In this way climate models that fail are being treated identically to the few that do accord to reality. This leads one to wonder why even bother to check the climate models against observations if the climate model forecasts a rising temperature! Some scientists treat all the outputs of climate models as individual experiments as though they were governed by the same statistics as repeated measurements of the same thing. They are not. The fact that scientists are often not able to explain why different models produce different outputs using the same input data and their sensitivity to initial conditions means that they cannot be treated the same way as independent observations with a mean calculated along with meaningful confidence limits.

What would happen in other areas of science is that the computer models that reproduce reality would be kept and those that didn’t would be discarded (although worked upon to see if they contained information as to why they were wrong.) Imagine what chaos there would be in other areas of scientific prediction if we took models that had succeeded and diluted them with a much larger number of models that had failed and considered them all as a statistically coherent ‘ensemble’!

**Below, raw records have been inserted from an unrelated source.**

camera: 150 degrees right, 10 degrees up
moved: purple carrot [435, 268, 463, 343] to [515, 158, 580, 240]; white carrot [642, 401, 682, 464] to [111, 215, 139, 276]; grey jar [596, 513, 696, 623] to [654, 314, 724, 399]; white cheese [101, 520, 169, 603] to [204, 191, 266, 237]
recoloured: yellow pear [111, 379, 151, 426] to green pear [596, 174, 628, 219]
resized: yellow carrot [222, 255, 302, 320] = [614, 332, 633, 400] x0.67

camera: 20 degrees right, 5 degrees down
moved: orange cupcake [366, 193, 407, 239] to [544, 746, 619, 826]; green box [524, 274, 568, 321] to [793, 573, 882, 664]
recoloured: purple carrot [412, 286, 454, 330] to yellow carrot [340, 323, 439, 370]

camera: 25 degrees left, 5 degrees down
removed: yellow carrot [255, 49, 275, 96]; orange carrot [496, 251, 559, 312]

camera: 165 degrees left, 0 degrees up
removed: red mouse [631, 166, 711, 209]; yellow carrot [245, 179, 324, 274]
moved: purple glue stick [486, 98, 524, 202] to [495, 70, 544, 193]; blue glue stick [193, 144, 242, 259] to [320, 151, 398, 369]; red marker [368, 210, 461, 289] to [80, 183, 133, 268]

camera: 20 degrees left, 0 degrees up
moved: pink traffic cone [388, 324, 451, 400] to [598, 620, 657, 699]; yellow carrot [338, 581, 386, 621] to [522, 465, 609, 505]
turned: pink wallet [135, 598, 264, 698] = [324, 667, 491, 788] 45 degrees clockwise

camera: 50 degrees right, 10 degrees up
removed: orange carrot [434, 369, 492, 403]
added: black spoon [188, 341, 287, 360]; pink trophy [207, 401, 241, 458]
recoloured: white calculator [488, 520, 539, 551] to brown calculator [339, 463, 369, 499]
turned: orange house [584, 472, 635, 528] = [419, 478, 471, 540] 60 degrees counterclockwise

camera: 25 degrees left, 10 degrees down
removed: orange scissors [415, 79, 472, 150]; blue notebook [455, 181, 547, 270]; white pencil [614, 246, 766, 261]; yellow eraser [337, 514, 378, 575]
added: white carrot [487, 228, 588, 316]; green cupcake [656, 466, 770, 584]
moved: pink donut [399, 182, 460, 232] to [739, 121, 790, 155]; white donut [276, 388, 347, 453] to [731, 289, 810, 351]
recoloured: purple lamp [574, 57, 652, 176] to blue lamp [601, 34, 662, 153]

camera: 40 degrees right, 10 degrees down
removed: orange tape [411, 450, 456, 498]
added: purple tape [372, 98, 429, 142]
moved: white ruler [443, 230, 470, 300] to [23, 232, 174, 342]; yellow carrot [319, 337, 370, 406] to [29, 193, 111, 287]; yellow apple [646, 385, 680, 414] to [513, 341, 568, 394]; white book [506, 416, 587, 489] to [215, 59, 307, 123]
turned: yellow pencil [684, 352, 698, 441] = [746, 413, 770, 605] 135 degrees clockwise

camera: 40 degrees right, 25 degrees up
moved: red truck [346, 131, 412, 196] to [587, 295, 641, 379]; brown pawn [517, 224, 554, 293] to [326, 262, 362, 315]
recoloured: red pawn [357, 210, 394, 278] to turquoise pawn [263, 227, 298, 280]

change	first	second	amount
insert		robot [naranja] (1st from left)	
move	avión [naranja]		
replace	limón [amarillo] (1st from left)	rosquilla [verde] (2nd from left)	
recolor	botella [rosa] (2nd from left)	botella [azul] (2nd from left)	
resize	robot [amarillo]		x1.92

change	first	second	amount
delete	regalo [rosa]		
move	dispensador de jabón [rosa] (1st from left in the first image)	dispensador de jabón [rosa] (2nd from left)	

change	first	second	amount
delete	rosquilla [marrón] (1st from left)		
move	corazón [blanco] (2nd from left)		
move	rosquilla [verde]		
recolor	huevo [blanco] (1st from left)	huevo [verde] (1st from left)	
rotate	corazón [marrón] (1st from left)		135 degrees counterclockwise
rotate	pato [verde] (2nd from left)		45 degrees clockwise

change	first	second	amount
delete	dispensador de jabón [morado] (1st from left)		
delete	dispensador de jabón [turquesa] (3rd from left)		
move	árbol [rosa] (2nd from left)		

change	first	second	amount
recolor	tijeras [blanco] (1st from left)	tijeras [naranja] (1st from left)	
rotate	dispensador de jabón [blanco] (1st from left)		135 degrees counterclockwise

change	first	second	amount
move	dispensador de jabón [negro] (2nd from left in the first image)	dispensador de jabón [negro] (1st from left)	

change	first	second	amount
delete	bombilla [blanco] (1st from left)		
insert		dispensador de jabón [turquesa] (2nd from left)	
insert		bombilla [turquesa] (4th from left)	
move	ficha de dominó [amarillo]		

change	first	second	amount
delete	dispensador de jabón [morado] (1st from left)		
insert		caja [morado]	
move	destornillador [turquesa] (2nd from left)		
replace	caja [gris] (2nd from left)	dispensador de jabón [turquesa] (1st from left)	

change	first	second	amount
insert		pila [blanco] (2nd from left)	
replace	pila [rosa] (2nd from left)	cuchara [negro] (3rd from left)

It was this frame of mind that meant that in some quarters the ‘pause’ in global surface temperatures seen since 1997 took so long to be appreciated. When it was, it was seen as an aberration – an unusual departure from the climate model’s prediction curve. Wait long enough and nature will return to the model’s ensemble average. Some pointed to the range of possible outcomes of climate models and noted that the observations were inside that range. The models that were poorly representing reality were being used to increase the spread of possible outcomes to a point where it covered the pesky observations. Popper had been spun in his grave because of his belief that theories and models should be attacked by data instead of protected from them.